Subsections

# 11.2 Metacharacters

The simplest example of a metacharacter is the full stop.
`.'

The full stop character matches any single character of any sort (apart from a newline).

For example, the regular expression ".at" means: any letter, followed by the letter `a', followed by the letter `t'.

".at" The cat sat on the mat .

## 11.2.1 Character sets

`[' and `]'

Square brackets in a regular expression are used to indicate a character set. A character set will match any character in the set.

For example, the regular expression "[Tt]he" means: an uppercase `T' or a lowercase `t', followed by the letter `h', followed by the letter `e'.

"[Tt]he" The cat sat on the mat.
Within square brackets, common ranges may be specified by start and end characters, with a dash in between, e.g., 0-9 for the Arabic numerals.

For example, the regular expression "[a-z]at" means: any (English) lowercase letter, followed by the letter `a', followed by the letter `t'.

"[a-z]at" The cat sat on the mat .
If a hat character appears as the first character within square brackets, the set is inverted so that a match occurs if any character other than the set specified within the square brackets is found.

For example, the regular expression "[^c]at" means: any letter except `c', followed by the letter `a', followed by the letter `t'.

"[^c]at" The cat sat on the mat .
Within square brackets, most metacharacters revert to their literal meaning.
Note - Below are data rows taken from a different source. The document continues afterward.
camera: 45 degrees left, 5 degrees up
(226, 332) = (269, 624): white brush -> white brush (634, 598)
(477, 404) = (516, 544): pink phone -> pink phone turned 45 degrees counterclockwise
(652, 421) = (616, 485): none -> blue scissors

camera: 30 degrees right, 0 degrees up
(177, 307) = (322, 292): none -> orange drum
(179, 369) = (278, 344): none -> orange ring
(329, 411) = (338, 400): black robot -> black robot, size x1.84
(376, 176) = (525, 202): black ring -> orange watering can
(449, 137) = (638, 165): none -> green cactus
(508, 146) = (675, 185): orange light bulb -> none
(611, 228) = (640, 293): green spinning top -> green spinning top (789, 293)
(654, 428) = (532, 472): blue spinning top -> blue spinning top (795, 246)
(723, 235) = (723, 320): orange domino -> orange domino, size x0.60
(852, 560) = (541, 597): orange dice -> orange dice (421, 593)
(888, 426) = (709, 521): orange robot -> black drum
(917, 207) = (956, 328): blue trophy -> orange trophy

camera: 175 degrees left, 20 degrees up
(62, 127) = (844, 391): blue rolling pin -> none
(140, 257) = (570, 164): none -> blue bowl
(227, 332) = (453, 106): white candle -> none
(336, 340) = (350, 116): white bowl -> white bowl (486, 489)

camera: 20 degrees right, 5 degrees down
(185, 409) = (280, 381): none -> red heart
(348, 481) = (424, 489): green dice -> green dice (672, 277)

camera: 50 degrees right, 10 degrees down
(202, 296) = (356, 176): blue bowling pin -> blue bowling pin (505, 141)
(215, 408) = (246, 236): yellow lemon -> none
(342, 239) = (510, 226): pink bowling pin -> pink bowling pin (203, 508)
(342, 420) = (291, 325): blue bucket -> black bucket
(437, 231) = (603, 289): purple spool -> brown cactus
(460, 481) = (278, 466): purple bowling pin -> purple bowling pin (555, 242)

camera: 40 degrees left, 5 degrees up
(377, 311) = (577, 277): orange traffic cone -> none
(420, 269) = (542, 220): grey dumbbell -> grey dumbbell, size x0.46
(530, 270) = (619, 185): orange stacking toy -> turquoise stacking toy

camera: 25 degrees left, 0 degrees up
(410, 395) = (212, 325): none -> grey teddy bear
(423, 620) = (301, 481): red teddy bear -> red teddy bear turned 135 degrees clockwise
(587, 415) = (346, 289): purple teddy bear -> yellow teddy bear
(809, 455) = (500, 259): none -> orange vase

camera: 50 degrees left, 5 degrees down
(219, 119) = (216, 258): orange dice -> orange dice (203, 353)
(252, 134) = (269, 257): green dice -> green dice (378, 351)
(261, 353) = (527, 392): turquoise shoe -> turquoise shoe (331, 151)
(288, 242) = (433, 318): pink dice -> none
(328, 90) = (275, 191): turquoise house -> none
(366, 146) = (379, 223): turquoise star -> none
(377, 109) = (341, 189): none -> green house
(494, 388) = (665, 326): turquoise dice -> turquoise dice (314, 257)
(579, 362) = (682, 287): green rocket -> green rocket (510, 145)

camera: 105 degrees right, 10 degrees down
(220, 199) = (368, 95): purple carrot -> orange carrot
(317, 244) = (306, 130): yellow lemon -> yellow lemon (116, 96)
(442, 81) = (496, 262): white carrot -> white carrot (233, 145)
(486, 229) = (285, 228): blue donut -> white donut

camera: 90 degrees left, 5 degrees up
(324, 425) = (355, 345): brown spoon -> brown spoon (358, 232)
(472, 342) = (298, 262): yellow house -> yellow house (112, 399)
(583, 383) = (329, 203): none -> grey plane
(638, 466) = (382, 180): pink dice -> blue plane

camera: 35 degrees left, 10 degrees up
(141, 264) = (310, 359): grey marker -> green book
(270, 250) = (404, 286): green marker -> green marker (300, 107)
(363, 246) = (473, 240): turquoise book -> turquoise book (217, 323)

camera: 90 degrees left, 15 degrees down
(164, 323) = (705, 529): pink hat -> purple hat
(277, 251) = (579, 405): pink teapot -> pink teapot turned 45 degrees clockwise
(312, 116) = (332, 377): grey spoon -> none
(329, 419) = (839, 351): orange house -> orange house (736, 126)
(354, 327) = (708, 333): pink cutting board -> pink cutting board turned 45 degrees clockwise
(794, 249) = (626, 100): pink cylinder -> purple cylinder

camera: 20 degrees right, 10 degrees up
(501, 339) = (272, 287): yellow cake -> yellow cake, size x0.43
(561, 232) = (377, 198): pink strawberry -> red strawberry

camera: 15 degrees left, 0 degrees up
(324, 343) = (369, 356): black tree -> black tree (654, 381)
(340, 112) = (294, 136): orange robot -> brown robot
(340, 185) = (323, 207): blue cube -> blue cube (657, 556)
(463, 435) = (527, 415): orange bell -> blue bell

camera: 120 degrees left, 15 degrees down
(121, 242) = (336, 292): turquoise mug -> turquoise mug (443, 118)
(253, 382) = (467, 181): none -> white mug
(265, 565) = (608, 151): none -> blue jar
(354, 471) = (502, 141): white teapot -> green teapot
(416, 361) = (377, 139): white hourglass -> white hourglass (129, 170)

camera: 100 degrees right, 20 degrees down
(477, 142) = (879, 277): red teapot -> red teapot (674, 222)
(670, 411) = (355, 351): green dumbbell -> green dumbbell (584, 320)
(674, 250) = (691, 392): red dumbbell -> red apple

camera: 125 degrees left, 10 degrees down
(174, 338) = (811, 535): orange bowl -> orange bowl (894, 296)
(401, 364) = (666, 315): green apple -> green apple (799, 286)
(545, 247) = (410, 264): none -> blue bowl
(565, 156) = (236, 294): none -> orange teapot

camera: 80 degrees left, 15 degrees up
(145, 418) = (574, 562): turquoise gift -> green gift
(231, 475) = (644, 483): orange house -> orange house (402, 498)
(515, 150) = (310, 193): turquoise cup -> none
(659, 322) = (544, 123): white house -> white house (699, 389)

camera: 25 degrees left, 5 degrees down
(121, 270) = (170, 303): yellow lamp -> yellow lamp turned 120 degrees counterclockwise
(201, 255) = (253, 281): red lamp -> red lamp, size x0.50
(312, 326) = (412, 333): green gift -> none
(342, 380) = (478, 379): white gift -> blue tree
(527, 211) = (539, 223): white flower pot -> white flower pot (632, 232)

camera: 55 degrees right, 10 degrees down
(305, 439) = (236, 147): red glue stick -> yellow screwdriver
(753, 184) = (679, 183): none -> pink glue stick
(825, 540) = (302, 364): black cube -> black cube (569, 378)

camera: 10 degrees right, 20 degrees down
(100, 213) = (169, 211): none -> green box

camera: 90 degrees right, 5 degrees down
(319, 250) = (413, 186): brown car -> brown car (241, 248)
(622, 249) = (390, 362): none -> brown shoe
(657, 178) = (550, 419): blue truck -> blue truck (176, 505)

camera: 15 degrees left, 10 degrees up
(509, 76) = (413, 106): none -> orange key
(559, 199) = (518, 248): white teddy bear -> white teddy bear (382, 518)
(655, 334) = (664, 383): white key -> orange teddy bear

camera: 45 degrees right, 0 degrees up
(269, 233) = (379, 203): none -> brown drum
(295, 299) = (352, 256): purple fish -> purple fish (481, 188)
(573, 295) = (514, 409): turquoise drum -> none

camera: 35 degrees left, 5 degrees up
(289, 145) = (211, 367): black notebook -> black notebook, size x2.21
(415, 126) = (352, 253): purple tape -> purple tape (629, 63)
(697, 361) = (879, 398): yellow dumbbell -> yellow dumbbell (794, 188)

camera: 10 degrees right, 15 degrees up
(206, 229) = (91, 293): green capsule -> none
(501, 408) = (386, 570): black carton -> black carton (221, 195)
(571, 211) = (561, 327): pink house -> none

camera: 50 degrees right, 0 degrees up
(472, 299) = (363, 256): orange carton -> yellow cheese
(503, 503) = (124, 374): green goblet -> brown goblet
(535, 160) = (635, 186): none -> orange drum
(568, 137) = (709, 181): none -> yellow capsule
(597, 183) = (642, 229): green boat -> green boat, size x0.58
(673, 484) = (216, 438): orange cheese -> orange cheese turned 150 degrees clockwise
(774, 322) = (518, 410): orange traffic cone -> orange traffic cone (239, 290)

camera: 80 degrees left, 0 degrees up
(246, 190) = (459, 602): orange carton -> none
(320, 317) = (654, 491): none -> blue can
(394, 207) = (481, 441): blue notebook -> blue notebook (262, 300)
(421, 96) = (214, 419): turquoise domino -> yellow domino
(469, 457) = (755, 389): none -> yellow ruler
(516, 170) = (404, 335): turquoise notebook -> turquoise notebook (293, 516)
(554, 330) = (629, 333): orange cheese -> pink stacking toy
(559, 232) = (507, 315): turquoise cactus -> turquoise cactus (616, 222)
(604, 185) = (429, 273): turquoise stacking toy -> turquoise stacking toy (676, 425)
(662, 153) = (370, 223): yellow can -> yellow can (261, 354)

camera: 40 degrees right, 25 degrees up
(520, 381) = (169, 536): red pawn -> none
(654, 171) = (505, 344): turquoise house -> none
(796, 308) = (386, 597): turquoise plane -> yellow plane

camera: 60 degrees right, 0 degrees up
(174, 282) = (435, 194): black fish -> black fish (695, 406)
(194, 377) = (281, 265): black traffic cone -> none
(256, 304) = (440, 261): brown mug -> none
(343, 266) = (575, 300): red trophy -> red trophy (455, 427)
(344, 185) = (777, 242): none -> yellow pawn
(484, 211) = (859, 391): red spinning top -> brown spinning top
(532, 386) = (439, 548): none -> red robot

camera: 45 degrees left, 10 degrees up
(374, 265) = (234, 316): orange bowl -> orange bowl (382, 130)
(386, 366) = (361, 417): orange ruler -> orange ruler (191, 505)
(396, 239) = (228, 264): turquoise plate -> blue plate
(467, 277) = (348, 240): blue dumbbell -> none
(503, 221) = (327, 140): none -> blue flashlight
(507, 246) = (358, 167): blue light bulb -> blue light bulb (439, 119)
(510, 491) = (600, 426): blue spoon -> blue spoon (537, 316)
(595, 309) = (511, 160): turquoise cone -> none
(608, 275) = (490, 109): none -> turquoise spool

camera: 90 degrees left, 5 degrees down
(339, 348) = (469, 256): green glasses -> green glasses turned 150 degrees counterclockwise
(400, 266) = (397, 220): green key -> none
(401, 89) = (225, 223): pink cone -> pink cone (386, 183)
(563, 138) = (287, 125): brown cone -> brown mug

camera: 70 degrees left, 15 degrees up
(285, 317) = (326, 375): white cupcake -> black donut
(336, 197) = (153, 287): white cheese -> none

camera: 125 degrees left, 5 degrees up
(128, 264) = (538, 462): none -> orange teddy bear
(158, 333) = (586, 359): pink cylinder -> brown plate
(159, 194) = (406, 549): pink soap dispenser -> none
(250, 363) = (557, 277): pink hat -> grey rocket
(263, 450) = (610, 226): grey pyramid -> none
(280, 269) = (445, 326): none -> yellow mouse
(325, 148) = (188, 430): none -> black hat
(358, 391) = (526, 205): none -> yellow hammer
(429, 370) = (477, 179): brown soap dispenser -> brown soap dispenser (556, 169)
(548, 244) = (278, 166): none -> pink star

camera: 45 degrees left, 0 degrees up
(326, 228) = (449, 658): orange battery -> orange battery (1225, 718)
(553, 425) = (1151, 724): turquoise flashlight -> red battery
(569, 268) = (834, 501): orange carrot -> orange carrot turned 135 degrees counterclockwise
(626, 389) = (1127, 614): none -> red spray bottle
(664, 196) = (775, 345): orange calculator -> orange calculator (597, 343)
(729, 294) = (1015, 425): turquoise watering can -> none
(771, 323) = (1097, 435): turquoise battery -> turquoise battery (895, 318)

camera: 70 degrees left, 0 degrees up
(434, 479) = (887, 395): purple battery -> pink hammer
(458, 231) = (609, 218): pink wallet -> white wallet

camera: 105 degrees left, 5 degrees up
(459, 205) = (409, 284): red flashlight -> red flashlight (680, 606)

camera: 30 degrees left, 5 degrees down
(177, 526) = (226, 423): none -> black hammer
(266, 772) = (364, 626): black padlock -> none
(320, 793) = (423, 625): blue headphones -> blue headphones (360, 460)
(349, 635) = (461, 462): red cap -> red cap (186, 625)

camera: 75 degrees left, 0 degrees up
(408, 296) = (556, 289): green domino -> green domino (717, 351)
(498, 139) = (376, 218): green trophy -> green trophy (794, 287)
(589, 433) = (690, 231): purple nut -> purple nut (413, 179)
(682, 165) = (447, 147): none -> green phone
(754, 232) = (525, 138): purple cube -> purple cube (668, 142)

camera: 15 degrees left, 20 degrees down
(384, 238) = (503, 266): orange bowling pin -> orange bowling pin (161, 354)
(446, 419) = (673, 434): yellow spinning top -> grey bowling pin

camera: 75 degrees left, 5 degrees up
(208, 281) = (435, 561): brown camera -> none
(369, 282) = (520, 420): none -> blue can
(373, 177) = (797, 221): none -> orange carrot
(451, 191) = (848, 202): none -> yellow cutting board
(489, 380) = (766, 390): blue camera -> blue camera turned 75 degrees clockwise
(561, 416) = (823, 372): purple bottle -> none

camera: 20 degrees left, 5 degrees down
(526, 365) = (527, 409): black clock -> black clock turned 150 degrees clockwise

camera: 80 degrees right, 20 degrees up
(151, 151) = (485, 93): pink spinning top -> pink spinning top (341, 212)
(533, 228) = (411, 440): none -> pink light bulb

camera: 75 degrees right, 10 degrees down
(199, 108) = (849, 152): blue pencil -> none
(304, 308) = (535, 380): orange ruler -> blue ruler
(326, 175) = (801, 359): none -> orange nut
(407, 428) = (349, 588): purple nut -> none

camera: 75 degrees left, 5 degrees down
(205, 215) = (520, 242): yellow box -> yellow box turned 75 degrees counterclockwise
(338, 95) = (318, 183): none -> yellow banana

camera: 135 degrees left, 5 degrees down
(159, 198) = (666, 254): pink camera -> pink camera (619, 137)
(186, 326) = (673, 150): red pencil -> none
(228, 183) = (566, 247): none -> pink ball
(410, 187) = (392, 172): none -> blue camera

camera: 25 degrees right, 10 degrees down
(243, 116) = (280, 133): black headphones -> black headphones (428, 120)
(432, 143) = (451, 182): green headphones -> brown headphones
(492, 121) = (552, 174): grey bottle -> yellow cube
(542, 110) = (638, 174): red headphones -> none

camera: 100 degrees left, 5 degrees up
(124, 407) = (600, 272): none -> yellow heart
For example, [.] means a literal full stop.

For example, the regular expression "at[.]" means: the letter `a', followed by the letter `t', followed by a full stop.

"at." The cat sat on the mat.
"at[.]" The cat sat on the mat.

In POSIX regular expressions, common character ranges can be specified using special character sequences of the form [:keyword:] (see Table 11.1). The advantage of this approach is that the regular expression will work in different languages. For example, [a-z] will not capture all characters in languages that include accented characters, but [[:alpha:]] will.

 [:alpha:] Alphabetic (only letters) [:lower:] Lowercase letters [:upper:] Uppercase letters [:digit:] Digits [:alnum:] Alphanumeric (letters and digits) [:space:] White space [:punct:] Punctuation

For example, the regular expression "[[:lower:]]at" means: any lowercase letter in any language, followed by the letter `a', followed by the letter `t'.

"[[:lower:]]at" The cat sat on the mat .

## 11.2.2 Anchors

Anchors do not match characters. Instead, they match zero-length features of a piece of text, such as the start and end of the text.

`^'

The “hat” character matches the start of a piece of text or the start of a line of text. Putting this at the start of a regular expression forces the match to begin at the start of the text. Otherwise, the pattern can be matched anywhere within the text.

For example, the regular expression "^[Tt]he" means: at the start of the text an uppercase `T' or a lowercase `t', followed by the letter `h', followed by the letter `e'.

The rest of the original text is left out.